With the start of training camp almost 2 months away, the New Orleans Saints find themselves entrenched in phase III of the offseason workout program, known as Organized Team Activities or OTA’s. The best thing about OTA’s is that its the only football action between the NFL Draft and training camp. Live contact is not allowed during OTA’s, making it very challenging to evaluate players, especially the newly acquired rookies. OTA’s are certainly not a replacement for live football, but its a nice taste for those of us not interested in Hockey or the 3 month long NBA playoffs. No one proves that judging a player in OTAs is unreliable more than Marques Colston.
Marques Colston, a wide receiver from Hofstra University, was drafted in the 7th round at pick 252, only 4 picks from being Mr. Irrelevant, a nickname reserved for the last player to be selected. Colston showed up at New Orleans Saints headquarters for his summer minicamp so overweight and out of shape, no one even thought he would make it to training camp, much less earn a roster spot on the team. By the time Colston finished his stellar 10 year pro career, he had not only helped the New Orleans Saints to win Super Bowl XLIV, but would finish as the New Orleans Saints’ all time leader in receiving yards, yards from scrimmage, receiving touchdowns, total touchdowns, and total receptions. Colston had hands like glue, there were only a handful of players in league you would rather have on 3rd down or near the end zone.

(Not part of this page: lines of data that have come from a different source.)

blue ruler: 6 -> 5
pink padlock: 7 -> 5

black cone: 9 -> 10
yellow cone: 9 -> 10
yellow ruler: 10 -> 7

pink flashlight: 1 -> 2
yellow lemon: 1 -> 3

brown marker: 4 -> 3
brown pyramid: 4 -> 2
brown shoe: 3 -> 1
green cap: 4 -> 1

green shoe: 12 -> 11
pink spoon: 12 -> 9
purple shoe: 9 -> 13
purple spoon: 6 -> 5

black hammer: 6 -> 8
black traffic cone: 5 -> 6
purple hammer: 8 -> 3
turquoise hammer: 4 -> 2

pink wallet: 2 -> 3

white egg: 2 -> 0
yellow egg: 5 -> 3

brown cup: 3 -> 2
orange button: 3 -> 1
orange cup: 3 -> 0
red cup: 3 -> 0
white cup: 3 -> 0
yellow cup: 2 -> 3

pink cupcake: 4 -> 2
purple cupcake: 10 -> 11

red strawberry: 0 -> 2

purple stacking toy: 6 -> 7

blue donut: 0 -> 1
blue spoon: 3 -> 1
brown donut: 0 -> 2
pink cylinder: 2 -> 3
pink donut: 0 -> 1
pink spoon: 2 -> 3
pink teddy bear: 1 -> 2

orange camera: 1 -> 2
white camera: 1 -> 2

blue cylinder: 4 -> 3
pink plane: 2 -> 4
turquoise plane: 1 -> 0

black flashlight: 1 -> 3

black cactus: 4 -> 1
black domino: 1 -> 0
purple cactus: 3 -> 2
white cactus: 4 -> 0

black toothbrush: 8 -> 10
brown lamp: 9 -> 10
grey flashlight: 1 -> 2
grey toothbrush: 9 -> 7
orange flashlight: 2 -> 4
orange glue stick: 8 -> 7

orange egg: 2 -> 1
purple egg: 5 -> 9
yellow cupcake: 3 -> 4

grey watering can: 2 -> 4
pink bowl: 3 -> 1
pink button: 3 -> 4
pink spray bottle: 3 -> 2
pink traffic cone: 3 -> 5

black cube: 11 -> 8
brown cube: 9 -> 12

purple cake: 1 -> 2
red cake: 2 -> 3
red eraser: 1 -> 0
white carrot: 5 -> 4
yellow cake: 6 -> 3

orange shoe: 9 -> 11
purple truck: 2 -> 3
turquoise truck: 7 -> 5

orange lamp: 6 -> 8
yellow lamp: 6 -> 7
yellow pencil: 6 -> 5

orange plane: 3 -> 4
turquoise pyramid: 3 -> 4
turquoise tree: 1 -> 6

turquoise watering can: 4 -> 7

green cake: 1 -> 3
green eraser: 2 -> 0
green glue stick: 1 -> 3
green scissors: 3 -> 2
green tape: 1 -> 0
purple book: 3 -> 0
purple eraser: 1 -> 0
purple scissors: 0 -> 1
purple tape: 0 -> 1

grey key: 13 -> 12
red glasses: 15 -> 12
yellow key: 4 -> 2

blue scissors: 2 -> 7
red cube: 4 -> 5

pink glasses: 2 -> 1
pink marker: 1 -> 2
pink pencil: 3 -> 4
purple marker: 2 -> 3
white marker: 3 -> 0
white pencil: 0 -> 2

This years version of Marques Colston, could very well be Travin Dural, the undrafted free agent wide receiver from LSU. Dural who was not highly recruited out Breaux Bridge High School, despite being regarded as the top wide receiver in Louisiana, finished a solid 4 year career at LSU with 100 receptions, 1,716 receiving yards, and 13 touchdowns. Dural is certainly capable of showing the flash and skills needed to be a receiver in the NFL, his lack of production at LSU can be attributed to their inept offense, noted by the firing of the head coach and offensive coordinator. 2014 was his best year, as it was for the LSU offense overall, he had 37 receptions, 758 yards, and 7 touchdowns. If Dural’s best football is in front of him, he could be a valuable member of the New Orleans Saints’ receiving corp for years to come. Since he’s an undrafted free agent he could be a New Orleans Saints receiver for several years at a bargain basement price.
Ted Ginn Jr.
Ted Ginn Jr. is far from a rookie, he’s about to begin his 12th season in the NFL. To put that in perspective the average length of an NFL receiver’s career is less than 3 years. The word from OTA’s is that he is still flashing the same speed as when he was originally drafted out of Ohio State, leaving 3rd year corner PJ Williams in the dust on more than one occasion. Ginn hasn’t always been known as great ball catcher, however his last 2 seasons with the Carolina Panthers he caught 14 touchdowns, more than his previous 9 seasons combined to go along with over 1,400 receiving yards. Now that he is teaming up with Drew Brees, a first ballot hall of famer and one of the most prolific passers in NFL history, its a good bet that he will at least match his numbers from the past 2 seasons. He is replacing speedster Brandin Cooks who was mostly relied upon as a deep ball threat last season in order to stretch the defense, which will be key to opening running lanes for veteran running backs Mark Ingram and Adrian Peterson. Ginn was also brought in to bolster a special teams return game that has dwindled near the bottom of the league for the past few seasons. If he isn’t an instant upgrade in the return game he should at least be able teach one of the younger guys how its done.